So, on to the next rapid. We get through that without me or anyone falling out. Whew. But then the guide decides that we need to run it again. But this time, instead of going to the right of the rock, we are going to “floss the cheeks”. As in, go between the two large rocks in the middle of this rapid. Hey, I’m game. No one else in the raft may be, but I am.

So we make a run for it. And I bounce out. Again. And what I remember yelling on the way down was, “Are you serious?!”. When I looked back, the raft was curled around one of the rocks, and my buddies were all scrambling to the top of the rock so they wouldn’t tip over. I was rescued by another raft and dragged on. Except that there was no place for me to sit. And since we are about to approach another rapid and my raft was still maneuvering off the rock I had to ride the bull. Ride the Bull means I sit on the front of the raft holding this rope between my legs. When I did this same move last year and we hit the rapid, I fell backwards. Can you guess what happened this time? Yeah…I rode that next rapid with my feet stuck straight up in the air while my head was wedged down by the first row and the front of the raft with water all over me.

Okay, so that was day one. We put out down the river and get back on the bus that will take us back to the lodge. That’s when I begin to feel a little sore…a lot sore. I look down and see that there is a golf ball sized lump on the top part of my left foot. I also find out that I can’t walk very well. Turns out I busted that foot pretty bad. No broken bones (which I didn’t get confirmed until 2 weeks later) but it was bad enough that I couldn’t walk without a limp and I couldn’t run for almost 2 weeks. I also had a horribly large bruise on my left hip that was about the size of a personal pizza.
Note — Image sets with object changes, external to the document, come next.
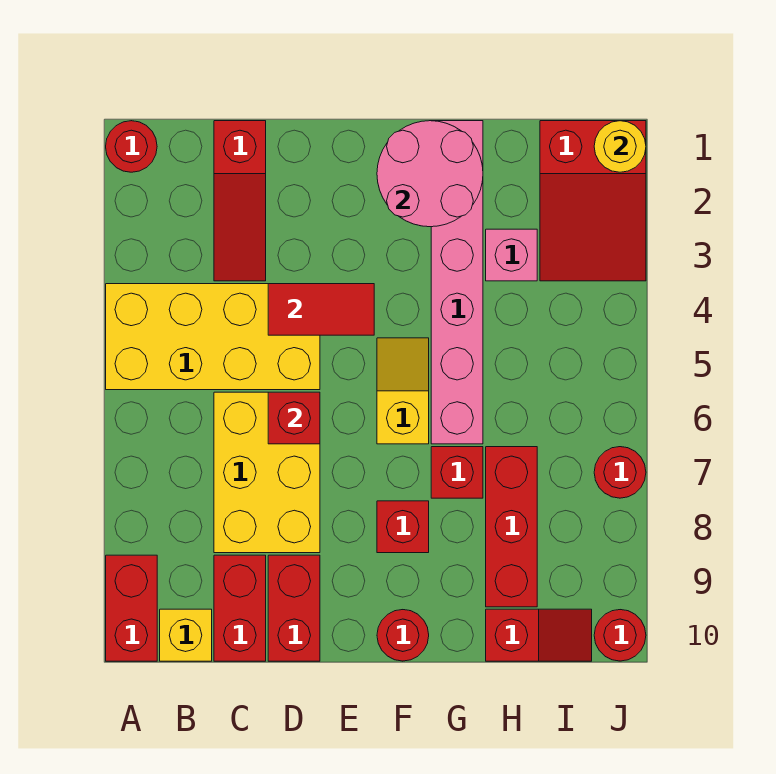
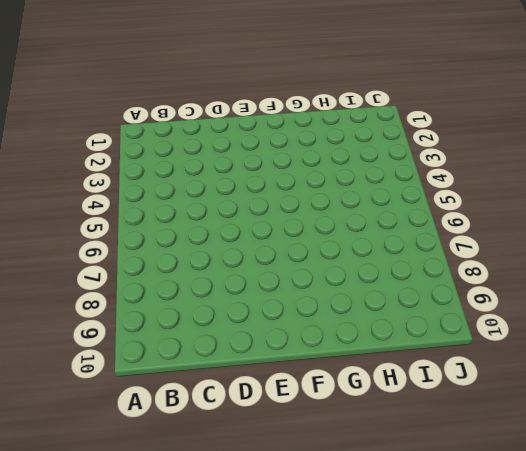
none -> red round brick A1 level 1
none -> yellow brick A4:D5 level 1
none -> red brick A9:A10 level 1

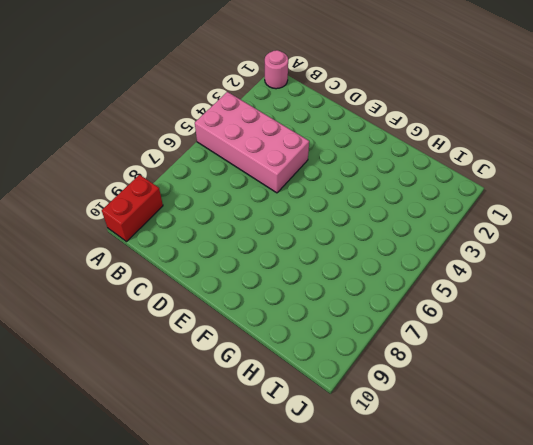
pink round brick A1 level 1 -> red round brick A1 level 1
pink brick A4:D5 level 1 -> yellow brick A4:D5 level 1
none -> yellow brick B10 level 1
none -> red slope C1:C3 level 1 top 1
none -> yellow brick C6:D8 level 1

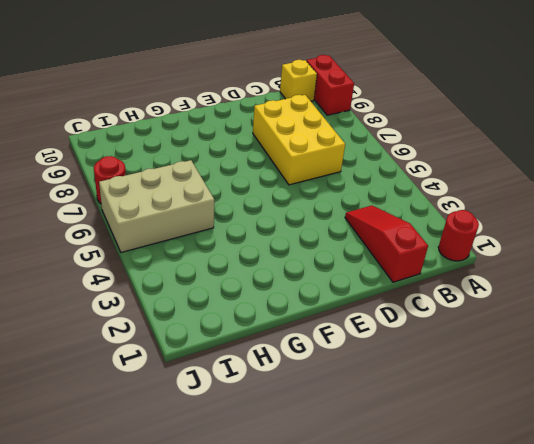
tan brick H5:J6 level 1 -> none
none -> yellow brick A4:D5 level 1
none -> red brick C9:C10 level 1
none -> red brick D9:D10 level 1

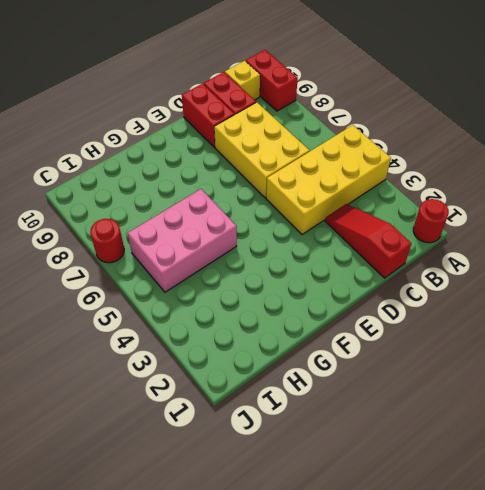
pink brick G5:I6 level 1 -> pink brick G1:G6 level 1
none -> yellow slope F5:F6 level 1 top 6
none -> red brick F8 level 1
none -> red round brick F10 level 1

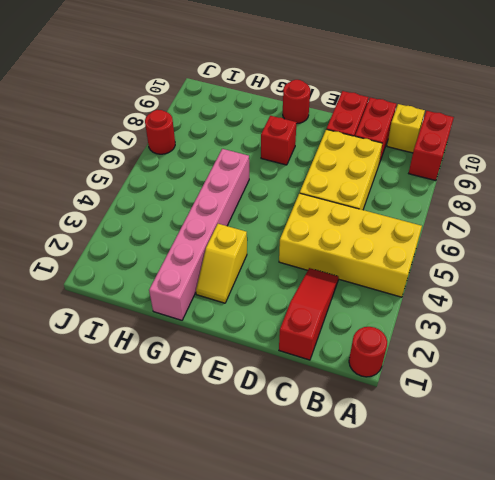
yellow slope F2:F3 level 1 top 3 -> yellow slope F5:F6 level 1 top 6
none -> red brick G7 level 1
none -> pink brick H3 level 1
none -> red brick H7:H9 level 1

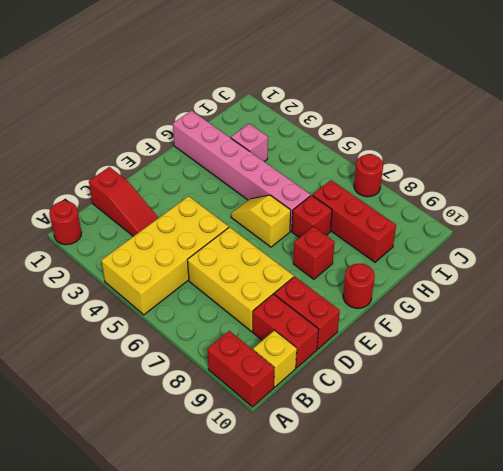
none -> red slope H10:I10 level 1 top H
none -> red slope I1:J3 level 1 top 1
none -> red round brick J10 level 1

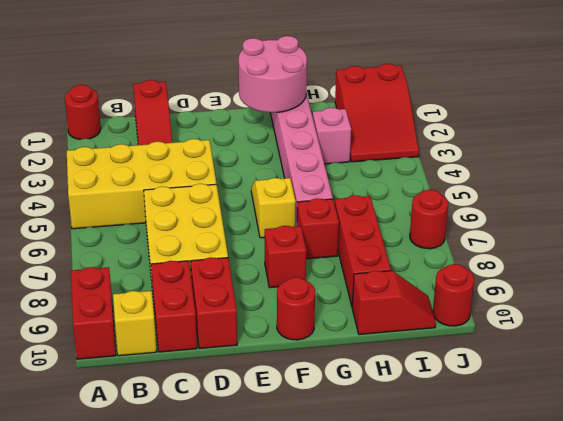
none -> red tile D4:E4 level 2
none -> red brick D6 level 2
none -> yellow round brick J1 level 2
Oh, but wait. The story is not over. On the third and final day of rafting a fate worse than a bruised hip or banged up foot befell me. There I was, on the river – my last day. I was determined to have one last good run of the Deschutes. I wanted to get out and ride some rapids on my own terms. And when the time came for me to do so, I dipped out of the raft to ride a suck hole. Yes, a suck hole. That’s when – right at the precise moment – you tip out of the raft and get sucked into a whirling spiral of water and get sucked in and pop out of the river a little bit downstream. Super fun. The first time I missed the suck hole – bad timing. So, the raft went around again, and out I went. I felt the water sucking me in, and then my back hit the top of the raft. Not a big deal. I have a vest on, I know I’ll come out on the other side. And I do, I pop right out on the other side of the raft. And I mean pop right out (funny how when you are super buoyant and are trapped under something you just fly right on out when that something moves). And right as my little head pops out of the water….SMACK. A beaver tail hits me. A BEAVER. And it’s all, “Go Beavers!” and I’m all, “Go Ducks!”…..
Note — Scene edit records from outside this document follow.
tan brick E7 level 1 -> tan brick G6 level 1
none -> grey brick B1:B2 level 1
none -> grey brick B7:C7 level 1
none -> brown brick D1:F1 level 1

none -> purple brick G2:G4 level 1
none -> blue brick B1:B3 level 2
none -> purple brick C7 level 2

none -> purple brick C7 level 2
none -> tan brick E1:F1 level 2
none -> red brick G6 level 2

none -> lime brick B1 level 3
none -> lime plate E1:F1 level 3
Okay, not really – but that version had a few people going for a while. The smack came from a paddle. The perfect timing of the universe had it so that just as I was popping out of the water, the guide was instructing my raft mates to paddle forward in order to give me some room. Not just any paddle forward, but one HARD paddle forward.

I saw stars. Little flashes of light here and there. And I all I could say was, “Are you kidding me?! SERIOUSLY?!” From my smack came a goose egg. A big honking goose egg. Ideally I would have gone to get that checked out. But seeing as I was in Maupin and seeing that I was going to be on a plane the next day to San Jose, I decided that I didn’t need to. I mean, it’s not like I passed out.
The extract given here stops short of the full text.